On Wednesday, 10 October 2018 at 20:43:01 UTC, Kagamin wrote:
On Wednesday, 10 October 2018 at 16:15:56 UTC, Jabari Zakiya wrote:
https://gist.github.com/jzakiya/6c7e1868bd749a6b1add62e3e3b2341e

As i understand, main thread preallocates global memory and tracks it, and other threads don't track it?

Here's an abreviated elementary explanation of the algorithm and implementation. You will need to read (download) my paper "The Segmented Sieve of Zakiya (SSoZ)" because I will make reference to things in it, to keep this as short as possible.

https://www.scribd.com/doc/228155369/The-Segmented-Sieve-of-Zakiya-SSoZ

To really understand the math and theory of the algorithm requires primarily just understanding Table 3 on page 3 of the paper, as it encapsulates everything. You can read the paper to understand the language of the algorithm used in the code.

Twinprimes are 2 (odd) primes that differ by only 2 eg. 3-5, 5-7, 11-13, 29-31.

Table 3 shows all the residues values (prime candidates|pcs) and residues groups (resgroups|columns) to find all the primes upto 541 using P5 (modpg = 30, rescnt = 8).

For a given value N, it will be represented with a PG table of some number of resgroups, with max size I call Kmax (the regroups value N residues in).

Using P5, I only need to sieve primes along the residue tracks (restracks) that can produce twinprimes, here 11-13, 17-19, 29-31. Thus I create 3 byte arrays, one for each twinpair, and use the lower 2 bits to represent the upper and lower twinprime restracks.

Then for each twinpair (here 3) I run 3 thread which perform the SSoZ on the entire Kmax length of resgroups in parallel. At the end I accumulate the results and print them out. This, in a nutshell, is what the algorithm does. The paper gives you enough to understand the fundamental nature of the algorithm, though I've learned so much more than in 2014. :)

The larger the PG the more twinpair restracks (see page 14) there are to use. For larger numbers you want to use the largest PG possible that 'fits' into the hardware cpu. All my development|testing was done on laptops using Intel I5|I7 cpus with 4 or 8 threads. I'm really interested how it performs on other platforms (ARM, AMD, PowerPC, etc).

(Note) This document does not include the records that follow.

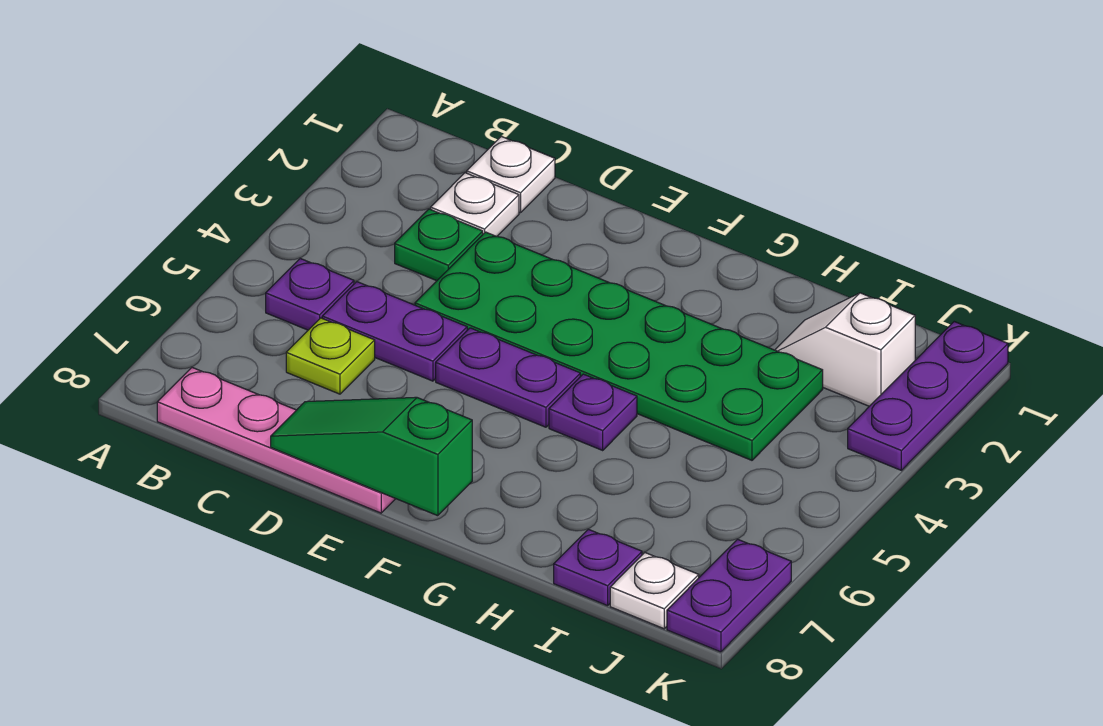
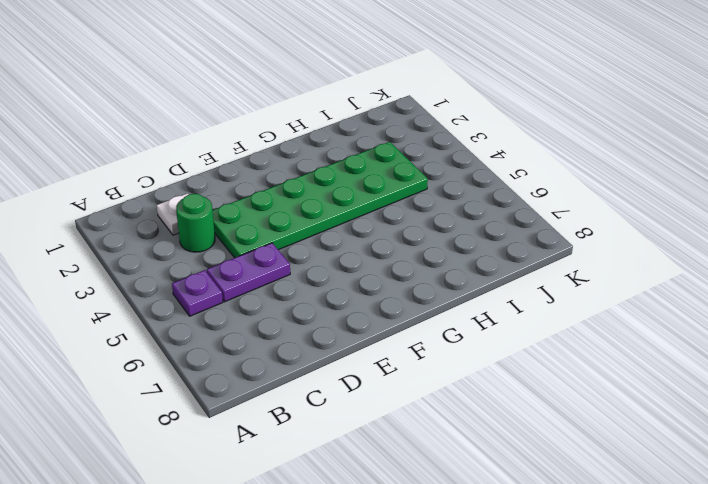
green round brick C3 level 1 -> green plate C3 level 1
none -> pink plate B8:E8 level 1
none -> white plate C1 level 1
none -> lime plate C6 level 1

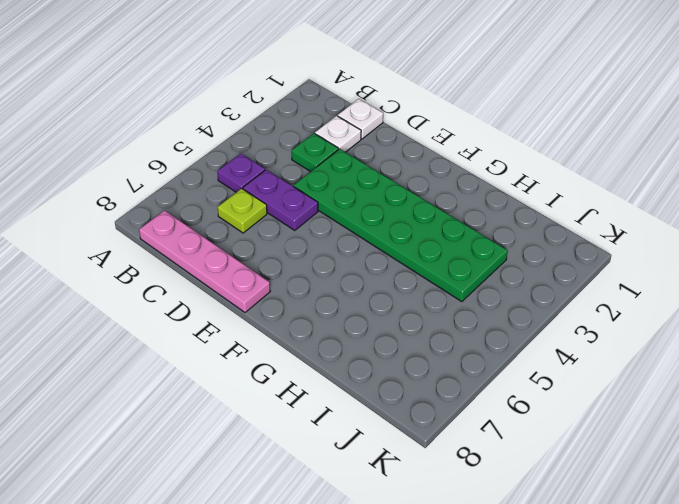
none -> purple plate E5:F5 level 1
none -> purple plate G5 level 1
none -> white slope I2:J2 level 1 top J

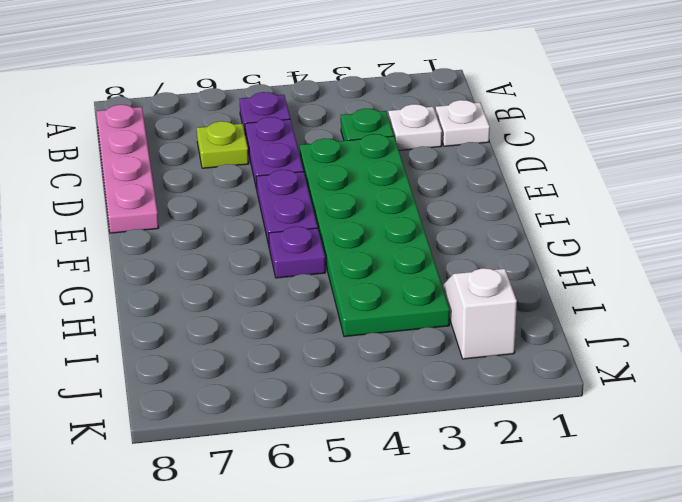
none -> purple plate I8 level 1
none -> white plate J8 level 1
none -> purple plate K1:K3 level 1

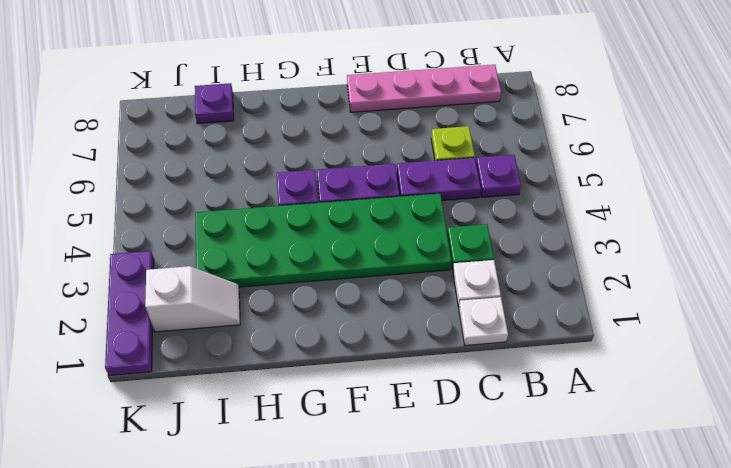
none -> white plate J8 level 1
none -> purple plate K7:K8 level 1
none -> green slope D8:F8 level 2 top F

The main proc "twinprimes_ssoz" manages program flow and set as follows:

1) accepts the input number (an integer) in "val" from the cli

2) sets "num" to be first odd number < "val" if "val" even

3) calls "selectPG" with "num" to select optimum Prime Generator (PG) parameters

4) compute various working parameters per selected PG and number value (see refs)

5) compute global values for number of primes, and their values, <= sqrt(num) for
selected PG with proc "sozpg"

6) Set initial twinprime count for selected PG

7) Then with proc "segsieve" allocate one thread to perform SSoZ (segmented sieve of zakiya) on each twinprime pair residues (determined by selected PG), and count number of twinprmes
computed in each thread.

8) Then determine true total twinprime count and last twinprime <= "num"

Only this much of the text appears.